I'll be the first to admit:
I don't like spiders! I'm a total arachnophobe -- and it doesn't bother me to say that. I hate their webs -- the kind one can walk into -- even more!! Thankfully, we don't get those species here in the desert.
I remember seeing a floral painting by a Dutch artist at the Getty Center in Los Angeles -- beautifully-rendered flower arrangement ... with a small web in the upper corner of the image with a spider on the web, and another hanging by a thread nearby. The spiders and web
ruined the painting, as far as I'm concerned! If it were for sale and I had the money, I wouldn't buy that painting.
As you might guess, I've never painted any spiders in my works, and I never will.
By that same token, I've never painted any snakes either. Now, I'm
NOT a snake-o-phobe. I rather like them, although I often feel badly for their victims. But I don't respond to the sight of a snake as I do a spider.
However, some people hate snakes the way I hate spiders. In fact, "spiders and snakes" is a phrase that places the critters together. Both are pretty creepy in people's minds.

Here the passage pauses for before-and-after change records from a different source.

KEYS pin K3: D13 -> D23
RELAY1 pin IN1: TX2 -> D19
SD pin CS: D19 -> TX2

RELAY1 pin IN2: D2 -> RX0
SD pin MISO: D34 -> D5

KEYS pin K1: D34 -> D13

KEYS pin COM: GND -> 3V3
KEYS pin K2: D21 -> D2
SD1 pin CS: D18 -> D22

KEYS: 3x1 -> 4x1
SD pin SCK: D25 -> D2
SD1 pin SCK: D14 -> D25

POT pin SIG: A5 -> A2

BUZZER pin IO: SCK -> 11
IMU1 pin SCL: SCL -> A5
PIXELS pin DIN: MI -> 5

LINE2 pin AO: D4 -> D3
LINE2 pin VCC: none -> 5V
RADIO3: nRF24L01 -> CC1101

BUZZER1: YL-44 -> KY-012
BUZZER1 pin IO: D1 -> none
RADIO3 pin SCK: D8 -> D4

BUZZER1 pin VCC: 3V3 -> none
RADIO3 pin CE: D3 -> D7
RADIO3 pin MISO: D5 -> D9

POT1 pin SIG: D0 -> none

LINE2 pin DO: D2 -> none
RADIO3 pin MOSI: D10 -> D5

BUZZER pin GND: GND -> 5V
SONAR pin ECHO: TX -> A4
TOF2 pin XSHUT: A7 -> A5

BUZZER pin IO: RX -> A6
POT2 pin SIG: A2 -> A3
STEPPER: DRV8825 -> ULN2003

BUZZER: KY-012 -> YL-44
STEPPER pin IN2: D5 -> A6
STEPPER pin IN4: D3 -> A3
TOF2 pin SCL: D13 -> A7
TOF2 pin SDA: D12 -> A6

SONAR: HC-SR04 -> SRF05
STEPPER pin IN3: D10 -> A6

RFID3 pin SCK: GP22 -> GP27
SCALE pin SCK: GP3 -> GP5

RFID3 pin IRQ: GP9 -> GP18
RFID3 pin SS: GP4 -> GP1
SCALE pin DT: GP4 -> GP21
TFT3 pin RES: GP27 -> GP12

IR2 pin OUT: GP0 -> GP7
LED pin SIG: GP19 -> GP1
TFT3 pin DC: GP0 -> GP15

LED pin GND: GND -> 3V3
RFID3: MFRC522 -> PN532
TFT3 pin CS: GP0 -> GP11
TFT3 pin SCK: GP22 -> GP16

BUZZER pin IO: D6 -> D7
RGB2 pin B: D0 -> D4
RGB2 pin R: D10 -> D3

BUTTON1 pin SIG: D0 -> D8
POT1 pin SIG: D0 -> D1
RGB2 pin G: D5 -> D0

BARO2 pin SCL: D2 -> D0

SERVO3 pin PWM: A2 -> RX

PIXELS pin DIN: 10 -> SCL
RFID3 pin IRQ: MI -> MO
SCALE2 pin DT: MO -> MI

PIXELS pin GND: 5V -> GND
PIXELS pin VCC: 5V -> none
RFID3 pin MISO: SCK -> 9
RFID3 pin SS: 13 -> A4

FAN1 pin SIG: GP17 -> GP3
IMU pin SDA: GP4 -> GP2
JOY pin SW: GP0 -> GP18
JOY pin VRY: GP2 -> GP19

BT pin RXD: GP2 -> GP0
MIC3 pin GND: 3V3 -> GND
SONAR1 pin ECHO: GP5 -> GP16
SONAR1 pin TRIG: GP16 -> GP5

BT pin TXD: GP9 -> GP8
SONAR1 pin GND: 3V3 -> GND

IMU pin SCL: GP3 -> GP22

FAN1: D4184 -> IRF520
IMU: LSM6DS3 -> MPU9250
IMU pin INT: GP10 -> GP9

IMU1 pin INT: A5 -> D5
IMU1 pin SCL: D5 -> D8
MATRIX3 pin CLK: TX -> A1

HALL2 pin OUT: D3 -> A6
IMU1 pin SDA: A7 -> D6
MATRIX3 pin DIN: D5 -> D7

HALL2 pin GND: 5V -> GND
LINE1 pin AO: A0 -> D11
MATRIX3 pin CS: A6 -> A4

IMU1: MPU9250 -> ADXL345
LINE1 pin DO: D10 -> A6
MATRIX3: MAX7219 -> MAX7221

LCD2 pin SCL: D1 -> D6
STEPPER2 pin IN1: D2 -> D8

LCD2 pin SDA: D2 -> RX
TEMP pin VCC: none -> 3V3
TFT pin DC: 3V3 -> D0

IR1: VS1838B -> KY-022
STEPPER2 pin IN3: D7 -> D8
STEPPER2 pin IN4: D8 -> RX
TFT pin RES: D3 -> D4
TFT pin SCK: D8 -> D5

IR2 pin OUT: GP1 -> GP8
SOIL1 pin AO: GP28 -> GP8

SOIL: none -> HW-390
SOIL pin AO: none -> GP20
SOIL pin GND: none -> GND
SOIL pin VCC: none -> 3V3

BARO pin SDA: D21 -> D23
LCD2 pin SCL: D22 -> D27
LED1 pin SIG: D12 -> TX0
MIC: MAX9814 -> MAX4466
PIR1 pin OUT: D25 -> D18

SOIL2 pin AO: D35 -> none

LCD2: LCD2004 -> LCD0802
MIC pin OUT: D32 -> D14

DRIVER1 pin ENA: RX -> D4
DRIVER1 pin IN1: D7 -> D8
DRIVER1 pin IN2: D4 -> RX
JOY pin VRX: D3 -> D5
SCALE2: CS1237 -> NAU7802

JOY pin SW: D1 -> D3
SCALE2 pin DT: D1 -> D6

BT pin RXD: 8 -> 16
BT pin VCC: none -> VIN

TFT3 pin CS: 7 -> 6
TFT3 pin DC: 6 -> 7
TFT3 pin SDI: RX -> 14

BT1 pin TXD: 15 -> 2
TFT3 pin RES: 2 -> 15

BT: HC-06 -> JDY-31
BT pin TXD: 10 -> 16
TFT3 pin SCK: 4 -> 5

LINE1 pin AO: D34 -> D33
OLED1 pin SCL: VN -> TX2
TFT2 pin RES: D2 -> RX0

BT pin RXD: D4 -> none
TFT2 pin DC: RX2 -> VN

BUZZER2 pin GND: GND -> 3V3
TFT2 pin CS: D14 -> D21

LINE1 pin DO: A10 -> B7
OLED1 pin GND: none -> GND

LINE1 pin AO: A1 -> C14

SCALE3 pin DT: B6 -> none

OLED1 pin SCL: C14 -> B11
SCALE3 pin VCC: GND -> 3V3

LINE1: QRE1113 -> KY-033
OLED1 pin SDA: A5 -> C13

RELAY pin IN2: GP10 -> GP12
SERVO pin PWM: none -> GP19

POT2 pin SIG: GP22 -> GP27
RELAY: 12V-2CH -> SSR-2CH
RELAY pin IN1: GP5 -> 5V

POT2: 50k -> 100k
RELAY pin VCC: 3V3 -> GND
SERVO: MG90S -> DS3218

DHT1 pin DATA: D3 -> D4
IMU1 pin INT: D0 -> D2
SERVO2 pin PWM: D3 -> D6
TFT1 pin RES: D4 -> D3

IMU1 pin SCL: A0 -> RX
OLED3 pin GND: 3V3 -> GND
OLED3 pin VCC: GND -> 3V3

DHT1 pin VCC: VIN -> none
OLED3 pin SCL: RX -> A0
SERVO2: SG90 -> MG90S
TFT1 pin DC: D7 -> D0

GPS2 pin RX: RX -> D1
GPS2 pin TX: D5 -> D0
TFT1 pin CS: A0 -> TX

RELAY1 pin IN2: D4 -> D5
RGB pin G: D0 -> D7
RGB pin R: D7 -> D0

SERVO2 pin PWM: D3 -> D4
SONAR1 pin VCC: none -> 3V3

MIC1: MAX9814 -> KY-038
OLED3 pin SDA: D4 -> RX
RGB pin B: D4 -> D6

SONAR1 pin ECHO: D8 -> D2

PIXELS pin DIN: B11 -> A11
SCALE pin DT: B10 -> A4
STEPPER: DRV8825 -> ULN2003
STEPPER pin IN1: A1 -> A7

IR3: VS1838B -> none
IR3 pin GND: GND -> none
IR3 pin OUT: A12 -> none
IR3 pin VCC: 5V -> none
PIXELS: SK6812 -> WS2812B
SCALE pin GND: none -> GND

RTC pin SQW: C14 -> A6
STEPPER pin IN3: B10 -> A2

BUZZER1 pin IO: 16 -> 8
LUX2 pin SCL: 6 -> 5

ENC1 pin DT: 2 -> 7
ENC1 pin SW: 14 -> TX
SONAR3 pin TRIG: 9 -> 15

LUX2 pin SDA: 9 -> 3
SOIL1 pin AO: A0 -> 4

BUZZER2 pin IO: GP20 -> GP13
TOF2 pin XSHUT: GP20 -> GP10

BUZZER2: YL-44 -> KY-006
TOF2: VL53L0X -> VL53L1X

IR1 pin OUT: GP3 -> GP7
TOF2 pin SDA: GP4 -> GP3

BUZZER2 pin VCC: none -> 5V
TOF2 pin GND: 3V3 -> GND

But that's why I don't paint snakes. I would not want to ruin the viewing experience (especially for a potential customer) by placing a snake in the image area.
Nineteenth-century artist Thomas Moran (my #1 artist hero) created a large work showing the Grand Canyon in Arizona. In it, if you look carefully enough, is a small rattlesnake. Perhaps Moran was trying to tell us of both the beauty AND the dangers of the Wild West. (I never saw any spiders in the composition -- I assume TM didn't put any into the painting. Good decision, Tom!)
Well, maybe someday I'll do something like that. I know there are people who like snakes, even rattlesnakes (providing the rattlers don't get too close). I'm curious to know if such a painting would sell readily to snake lovers! And it would be a piece that I'd love to hang on my wall in case the painting didn't sell.
There would be any spiders in the artwork, however.